PETA Celebrates End of Dog Breeding for Muscular Dystrophy Experiments at TAMU

Until Lab Stops Lying and Dogs Stop Dying, Group Promises More Legal and Campaign Action

For Immediate Release:
September 12, 2019

Contact:
Tasgola Bruner 202-483-7382

College Station, Texas

Under pressure from 500 physicians, many scientists, people with muscular dystrophy, and PETA, Texas A&M University (TAMU) has ended its miserable breeding program for canine muscular dystrophy experiments. The university has also been busted for lying: Even as university officials were stating that the school wasn’t breeding dogs to suffer from the devastating muscle disease, as many as 100 puppies were born in the campus laboratory.

PETA and its supporters have thrown everything but the kitchen sink at TAMU—and there is more to come. Clever protests, celebrity actions, disrupted football games and public meetings, multiple lawsuits, call-ins, support from 500 physicians, testimonials from people with muscular dystrophy, even a “dog” riding public transit—the group has done everything that it could think of to help the caged animals who are suffering every day with a disease that ravages their bodies and are subjected to experiments that do little but line the pockets of their captors.

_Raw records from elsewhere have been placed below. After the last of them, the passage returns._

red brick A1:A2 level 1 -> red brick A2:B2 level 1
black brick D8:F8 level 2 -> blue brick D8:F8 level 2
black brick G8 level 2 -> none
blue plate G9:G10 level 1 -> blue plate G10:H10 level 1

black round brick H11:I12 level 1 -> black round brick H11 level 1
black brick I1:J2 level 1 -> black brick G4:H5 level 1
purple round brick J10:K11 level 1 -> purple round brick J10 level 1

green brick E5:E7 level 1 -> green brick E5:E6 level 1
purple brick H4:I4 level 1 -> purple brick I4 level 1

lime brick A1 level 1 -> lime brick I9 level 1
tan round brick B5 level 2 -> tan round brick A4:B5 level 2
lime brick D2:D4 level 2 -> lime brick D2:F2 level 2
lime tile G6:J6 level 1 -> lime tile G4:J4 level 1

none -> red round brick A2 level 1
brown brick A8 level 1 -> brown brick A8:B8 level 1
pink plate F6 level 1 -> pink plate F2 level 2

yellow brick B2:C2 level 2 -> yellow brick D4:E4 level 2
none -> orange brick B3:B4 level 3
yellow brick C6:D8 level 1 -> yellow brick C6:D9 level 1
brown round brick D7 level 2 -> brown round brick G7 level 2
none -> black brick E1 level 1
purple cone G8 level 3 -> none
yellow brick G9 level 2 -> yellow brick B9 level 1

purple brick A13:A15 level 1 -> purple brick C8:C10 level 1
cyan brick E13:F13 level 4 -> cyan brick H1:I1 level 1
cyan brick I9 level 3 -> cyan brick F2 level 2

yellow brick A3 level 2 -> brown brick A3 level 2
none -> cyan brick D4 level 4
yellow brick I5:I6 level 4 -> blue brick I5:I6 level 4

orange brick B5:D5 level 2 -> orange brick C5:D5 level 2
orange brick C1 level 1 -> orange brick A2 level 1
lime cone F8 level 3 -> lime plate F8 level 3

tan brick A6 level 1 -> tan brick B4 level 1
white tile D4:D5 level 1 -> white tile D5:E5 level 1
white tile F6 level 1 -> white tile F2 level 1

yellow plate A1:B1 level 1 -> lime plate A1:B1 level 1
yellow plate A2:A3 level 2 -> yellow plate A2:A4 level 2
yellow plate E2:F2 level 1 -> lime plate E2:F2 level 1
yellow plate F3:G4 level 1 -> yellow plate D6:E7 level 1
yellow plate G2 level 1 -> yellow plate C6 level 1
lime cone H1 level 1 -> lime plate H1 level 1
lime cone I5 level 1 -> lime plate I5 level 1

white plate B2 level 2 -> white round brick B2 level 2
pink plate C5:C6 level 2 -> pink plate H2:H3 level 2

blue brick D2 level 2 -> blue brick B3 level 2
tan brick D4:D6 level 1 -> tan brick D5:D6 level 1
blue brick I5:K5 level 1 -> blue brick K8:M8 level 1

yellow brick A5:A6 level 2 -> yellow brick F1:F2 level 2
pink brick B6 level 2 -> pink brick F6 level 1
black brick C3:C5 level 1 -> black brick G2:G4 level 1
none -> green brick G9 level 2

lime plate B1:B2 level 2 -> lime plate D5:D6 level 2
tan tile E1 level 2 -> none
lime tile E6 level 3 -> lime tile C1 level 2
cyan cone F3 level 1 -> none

“A university that breeds and tortures golden retrievers apparently has no problem lying about what it’s doing,” says PETA Vice President of Laboratory Investigations Alka Chandna, Ph.D. “Ending the breeding of these dogs is a first step—now, Texas A&M must stop tormenting them and release the few remaining ones to decent homes.”

The university issued statements containing brazen lies and insisted that the dogs were “already affected [with canine muscular dystrophy],” despite incontrovertible evidence to the contrary that PETA collected from lead experimenter Joe Kornegay’s publications and documents from the university itself.

Muscular dystrophy patient Johnathon Byrne, who must use a wheelchair at all times, was illegally detained and harassed by TAMU simply for asking if he could see the dogs who have a disease similar to his. He has filed a lawsuit against the university for denying his First Amendment rights.

TAMU even stooped to censor visitors’ messages on its Facebook page, as the school used a filter that automatically deleted posts and comments if they contained words such as “PETA,” “cruelty,” and “lab.” Again, PETA was forced to file a lawsuit to restore the First Amendment rights of everyone who wanted to speak out against the school’s cruel experiments on animals.